Driving Regional Reindustrialization
For the Government of Cantabria, breathing new life into post-coal and petrochemical areas is mission-critical. By labeling Besaya Green a strategic project, regional leaders have paved the way for grid upgrades—think high-voltage interconnects—and beefed-up water treatment facilities. They’ve also dovetailed the plant with Spain’s national Hydrogen Valleys initiative, co-funded by IDAE, to spin up clustered hydrogen ecosystems that spark job growth and regional revitalization. Technical schools are already gearing up to train the next generation of electrolyser techs and e-fuel engineers, ensuring local students turn into local hires as soon as the plant fires up.
A Glimpse into the Future
With the EU sprinting toward its REPowerEU goals and the Fit for 55 push, Besaya Green stands as a working blueprint for scaling green hydrogen. The bloc wants 40 GW of electrolyser capacity by 2030; Spain alone is shooting for 4 GW. If Besaya Green hits its 500 MW mark, it’ll cover more than 10 percent of Spain’s national target. Beyond cutting thousands of tons of CO₂ each year, the plant could turn Torrelavega into a launchpad for sustainable fuels bound for shipping lines in the Bay of Biscay, airlines in northern Spain, and heavy industries across Europe—all of them chasing carbon-neutral solutions.
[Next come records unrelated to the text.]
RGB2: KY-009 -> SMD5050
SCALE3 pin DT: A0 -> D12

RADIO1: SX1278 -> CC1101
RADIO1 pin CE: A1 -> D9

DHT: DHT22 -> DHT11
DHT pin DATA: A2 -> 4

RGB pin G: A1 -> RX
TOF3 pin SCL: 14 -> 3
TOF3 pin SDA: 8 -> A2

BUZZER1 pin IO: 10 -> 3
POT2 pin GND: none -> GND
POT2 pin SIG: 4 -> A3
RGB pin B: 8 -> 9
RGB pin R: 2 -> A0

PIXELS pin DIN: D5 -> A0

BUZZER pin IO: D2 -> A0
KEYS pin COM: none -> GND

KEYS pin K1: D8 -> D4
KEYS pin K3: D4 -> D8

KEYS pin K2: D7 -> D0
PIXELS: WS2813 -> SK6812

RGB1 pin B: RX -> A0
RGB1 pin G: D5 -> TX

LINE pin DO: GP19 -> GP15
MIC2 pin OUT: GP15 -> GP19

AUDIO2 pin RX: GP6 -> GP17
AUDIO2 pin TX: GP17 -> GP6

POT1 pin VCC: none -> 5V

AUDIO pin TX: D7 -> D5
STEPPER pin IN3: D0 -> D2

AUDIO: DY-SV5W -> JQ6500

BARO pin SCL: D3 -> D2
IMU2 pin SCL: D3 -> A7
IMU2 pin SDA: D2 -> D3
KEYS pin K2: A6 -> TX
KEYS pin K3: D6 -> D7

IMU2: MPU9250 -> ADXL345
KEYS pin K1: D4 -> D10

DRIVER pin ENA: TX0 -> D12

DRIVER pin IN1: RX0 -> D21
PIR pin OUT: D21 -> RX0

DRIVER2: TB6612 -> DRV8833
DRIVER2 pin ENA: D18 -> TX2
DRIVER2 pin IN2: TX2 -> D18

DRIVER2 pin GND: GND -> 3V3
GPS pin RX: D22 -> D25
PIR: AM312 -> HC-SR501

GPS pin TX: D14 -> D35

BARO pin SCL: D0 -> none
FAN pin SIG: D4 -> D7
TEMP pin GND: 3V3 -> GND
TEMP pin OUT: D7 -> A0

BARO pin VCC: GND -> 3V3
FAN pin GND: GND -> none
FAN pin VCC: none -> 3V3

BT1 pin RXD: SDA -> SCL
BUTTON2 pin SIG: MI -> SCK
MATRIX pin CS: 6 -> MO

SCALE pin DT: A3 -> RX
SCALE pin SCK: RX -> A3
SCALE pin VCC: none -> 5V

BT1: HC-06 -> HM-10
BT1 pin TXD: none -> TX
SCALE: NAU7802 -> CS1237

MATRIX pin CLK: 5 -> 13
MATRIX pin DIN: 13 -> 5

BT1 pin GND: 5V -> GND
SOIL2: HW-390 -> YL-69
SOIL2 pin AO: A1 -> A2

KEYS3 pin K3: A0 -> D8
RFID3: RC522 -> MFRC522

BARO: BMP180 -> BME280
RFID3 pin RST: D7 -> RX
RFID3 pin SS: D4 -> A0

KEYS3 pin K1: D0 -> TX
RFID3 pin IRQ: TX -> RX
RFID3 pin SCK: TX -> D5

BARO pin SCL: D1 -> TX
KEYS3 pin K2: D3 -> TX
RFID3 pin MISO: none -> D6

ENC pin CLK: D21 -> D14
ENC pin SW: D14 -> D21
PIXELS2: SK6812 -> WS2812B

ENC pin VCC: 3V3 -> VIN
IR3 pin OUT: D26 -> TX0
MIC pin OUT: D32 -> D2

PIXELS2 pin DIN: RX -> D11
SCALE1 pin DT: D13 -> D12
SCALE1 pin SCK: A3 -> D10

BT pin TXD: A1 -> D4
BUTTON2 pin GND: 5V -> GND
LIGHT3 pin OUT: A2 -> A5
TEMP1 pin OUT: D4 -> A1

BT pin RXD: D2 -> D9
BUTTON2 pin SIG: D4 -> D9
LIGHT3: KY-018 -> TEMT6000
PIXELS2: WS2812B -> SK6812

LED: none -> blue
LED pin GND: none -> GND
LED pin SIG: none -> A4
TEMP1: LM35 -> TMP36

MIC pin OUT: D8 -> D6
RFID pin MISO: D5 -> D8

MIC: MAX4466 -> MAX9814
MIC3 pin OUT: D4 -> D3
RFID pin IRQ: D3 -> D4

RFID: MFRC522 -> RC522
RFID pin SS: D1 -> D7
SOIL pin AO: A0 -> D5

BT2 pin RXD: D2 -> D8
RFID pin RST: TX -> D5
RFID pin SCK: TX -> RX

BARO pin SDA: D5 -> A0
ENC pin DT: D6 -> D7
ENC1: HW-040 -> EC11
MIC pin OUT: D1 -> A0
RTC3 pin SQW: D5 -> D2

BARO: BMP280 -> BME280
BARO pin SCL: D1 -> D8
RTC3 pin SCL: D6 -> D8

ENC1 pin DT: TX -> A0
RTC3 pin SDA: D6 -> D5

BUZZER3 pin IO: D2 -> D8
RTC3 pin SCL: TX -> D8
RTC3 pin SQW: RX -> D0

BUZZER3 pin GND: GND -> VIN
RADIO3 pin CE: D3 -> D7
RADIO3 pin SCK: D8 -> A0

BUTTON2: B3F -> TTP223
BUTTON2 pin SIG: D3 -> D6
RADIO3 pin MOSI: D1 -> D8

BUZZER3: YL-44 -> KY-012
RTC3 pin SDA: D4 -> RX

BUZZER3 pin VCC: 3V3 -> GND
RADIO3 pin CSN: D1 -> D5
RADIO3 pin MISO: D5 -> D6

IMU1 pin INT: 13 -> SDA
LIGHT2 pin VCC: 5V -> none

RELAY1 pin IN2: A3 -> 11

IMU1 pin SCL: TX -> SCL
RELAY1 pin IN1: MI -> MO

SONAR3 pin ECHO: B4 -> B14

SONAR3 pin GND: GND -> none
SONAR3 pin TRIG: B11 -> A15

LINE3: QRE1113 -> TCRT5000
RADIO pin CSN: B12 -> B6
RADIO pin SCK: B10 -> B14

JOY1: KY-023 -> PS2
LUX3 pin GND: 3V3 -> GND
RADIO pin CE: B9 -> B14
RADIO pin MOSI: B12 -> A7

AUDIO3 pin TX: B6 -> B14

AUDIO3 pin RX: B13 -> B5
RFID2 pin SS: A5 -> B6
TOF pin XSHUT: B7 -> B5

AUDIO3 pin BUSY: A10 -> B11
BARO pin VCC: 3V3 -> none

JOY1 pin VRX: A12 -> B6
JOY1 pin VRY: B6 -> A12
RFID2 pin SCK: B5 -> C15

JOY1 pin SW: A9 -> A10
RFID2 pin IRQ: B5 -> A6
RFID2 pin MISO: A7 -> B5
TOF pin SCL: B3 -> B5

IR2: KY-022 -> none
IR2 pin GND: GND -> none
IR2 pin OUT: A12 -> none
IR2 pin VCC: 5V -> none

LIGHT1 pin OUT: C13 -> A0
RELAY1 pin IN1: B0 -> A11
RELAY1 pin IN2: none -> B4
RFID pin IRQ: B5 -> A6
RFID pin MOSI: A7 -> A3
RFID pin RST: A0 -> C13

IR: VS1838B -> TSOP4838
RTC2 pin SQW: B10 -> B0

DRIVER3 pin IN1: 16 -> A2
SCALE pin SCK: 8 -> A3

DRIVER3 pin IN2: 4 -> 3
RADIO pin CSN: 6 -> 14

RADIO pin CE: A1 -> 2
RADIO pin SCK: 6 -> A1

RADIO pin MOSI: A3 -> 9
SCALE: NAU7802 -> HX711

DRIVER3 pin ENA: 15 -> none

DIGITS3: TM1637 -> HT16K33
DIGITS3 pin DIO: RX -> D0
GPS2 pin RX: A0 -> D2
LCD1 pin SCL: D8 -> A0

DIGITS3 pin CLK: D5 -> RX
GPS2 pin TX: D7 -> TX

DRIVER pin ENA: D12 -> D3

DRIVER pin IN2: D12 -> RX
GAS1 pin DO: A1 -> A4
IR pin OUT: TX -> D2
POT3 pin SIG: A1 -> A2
Of course, big electrolyser projects come with their share of hurdles: hefty water demands, the need for rock-steady renewable power, and a maze of permits. RIC Energy isn’t blinking: it plans advanced water-reuse systems and long-term power purchase agreements to keep supply reliable. And on the people side, local training centers are already hashing out curriculums to upskill technicians in electrolyser upkeep and fuel synthesis.
It’s an electric moment for Cantabria. The Besaya Green project shows what happens when public support, industry muscle and cutting-edge tech collide: new jobs, fresh economic life and a real shot at slashing carbon footprints. From wind turbines dotting the ridges to the gleaming electrolyser halls down below, a cleaner energy future is unfolding in Torrelavega. If all goes to plan, this could be the showcase other regions point to when they ask, “Can green hydrogen and renewable hydrogen really power an energy transition?” The answer’s coming into focus right here.